Он начал сразу же говорить о деньгах и о необходимости сейчас же подписать завещание, «чтобы деньги не пропали». Я же стремилась услышать об издателях и о чисто литературной работе, которая мне предстояла с редакторами и переводчиками. Я никак не понимала, почему я встречаюсь здесь с адвокатами, а не с издателями. Где мой издатель? — вот что меня интересовало. Я никогда еще в жизни не подписывала завещания (в СССР никто этим не интересуется), и мне было как-то странно и неприятно думать именно сейчас о возможности смерти. Я пыталась спросить его о моей рукописи и о том, когда же я увижусь с издателем, но он продолжал свою речь без остановки. Наконец, я была вынуждена согласиться подписать завещание сейчас же, хотя для меня этот первый шаг не имел никакого смысла.
Затем он перешел к вопросу о переводчике и предложил следующее.

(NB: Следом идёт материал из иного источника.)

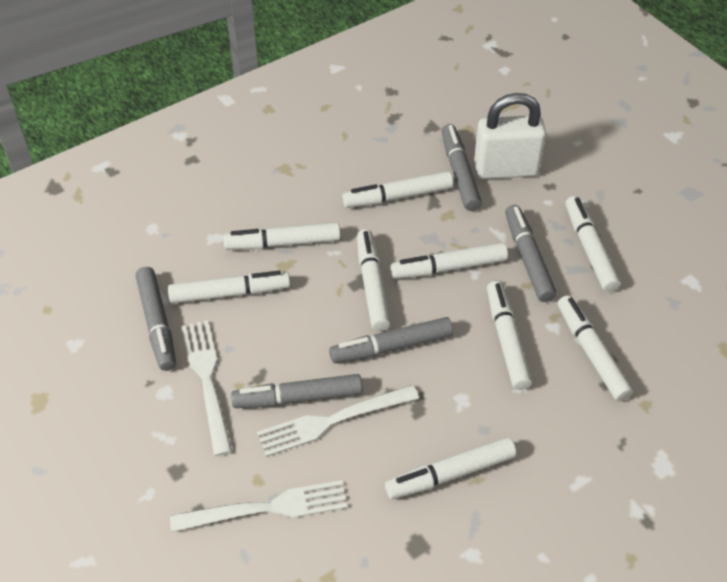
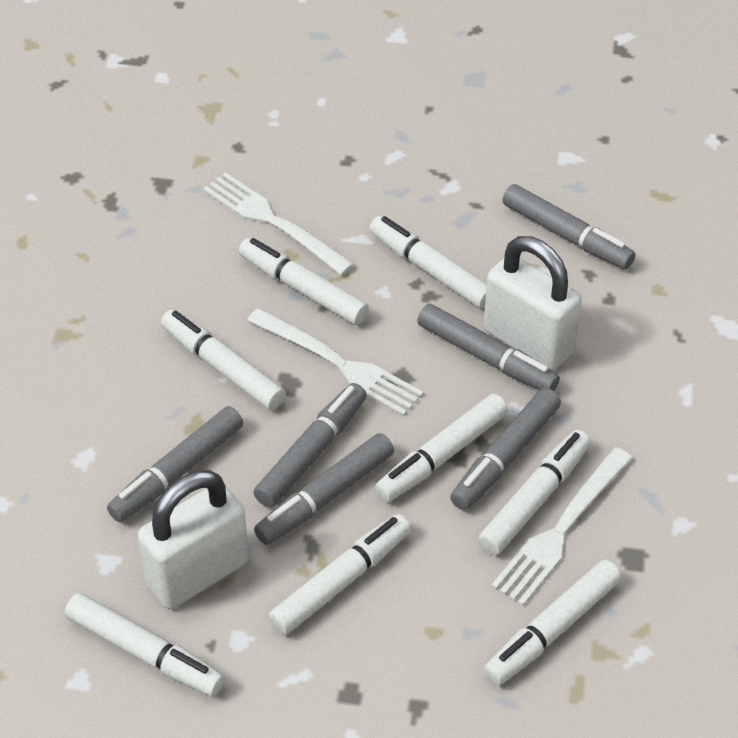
grey marker: 5 -> 6
white marker: 9 -> 8
white padlock: 1 -> 2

«У нас имеются два кандидата: приятная девочка вашего возраста (мне было 40, ему — 80, так что я действительно была перед ним девчонкой), славная и симпатичная. В ее доме вы сможете остановиться по приезде в США; второй кандидат — англичанин, который очень хочет переводить вашу книгу и приехать для этого в США. Мы все — издатель, Джордж Кеннан и я — полагаем, что девочка будет вам лучшим компаньоном».
Выбор переводчика был чрезвычайно важен для меня. Я переводила на русский язык с английского в Москве и знала эту работу. Опыт здесь важнее всего. Однако мне не были названы имена, и ничего не было известно о профессиональном опыте кандидатов, хотя меня просили «выбирать». Ничего мне не сказали и о том, каких русских писателей переводила эта «девочка».

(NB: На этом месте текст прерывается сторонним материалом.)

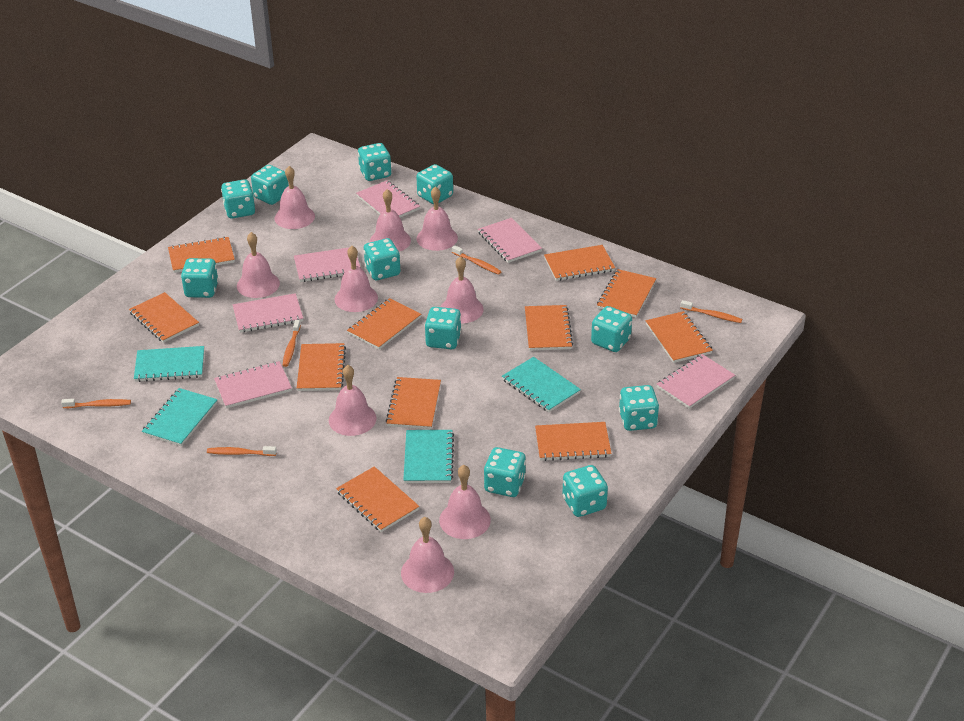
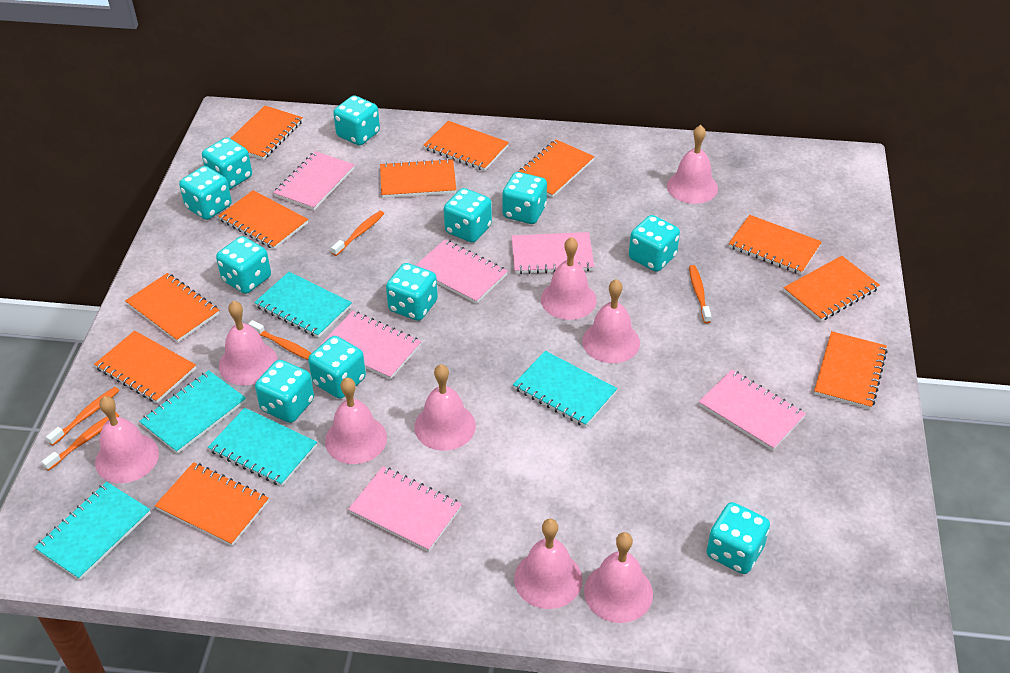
turquoise notebook: 4 -> 5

Мне никто не сказал в то время, что «англичанин» был не кто иной, как профессор Оксфордского университета Макс Хэйвард, один из лучших переводчиков современной русской литературы. Он переводил «Доктора Живаго» Б. Пастернака, и, безусловно, если бы мне сказали, о ком идет речь, я была бы польщена и обрадована работе с ним над моей первой печатаемой книгой!
Чувствуя, что все уже выбрали эту «девочку», я согласилась. Моя автоматическая советская привычка «не возражать» сработала и здесь не в мою пользу. Вскоре переводчица приехала в Швейцарию познакомиться со мной, и я была неприятно поражена ее неумением говорить по-русски. Она ловко оставила без ответа все мои вопросы о том, каких русских авторов она уже переводила.
Позже я узнала, что она была «специалистом по России» из Гарвардского университета, а совсем не литературной переводчицей. Макс Хэйвард же перевел многих советских диссидентов, прозу и поэзию, и был признанным авторитетом и знатоком русского языка. Как я узнала впоследствии, в выбор переводчиков вмешалась другая «специалистка по России» Патришия Блэйк, приезжавшая к Кеннану в Принстон с просьбой назначить моей переводчицей ее подругу — Присциллу Джонсон Мак-Миллан вместо Хэйварда. Кеннан одобрил ее кандидатуру, и моя судьба (судьба моей книги) была тем предрешена: она попала в руки дилетантки.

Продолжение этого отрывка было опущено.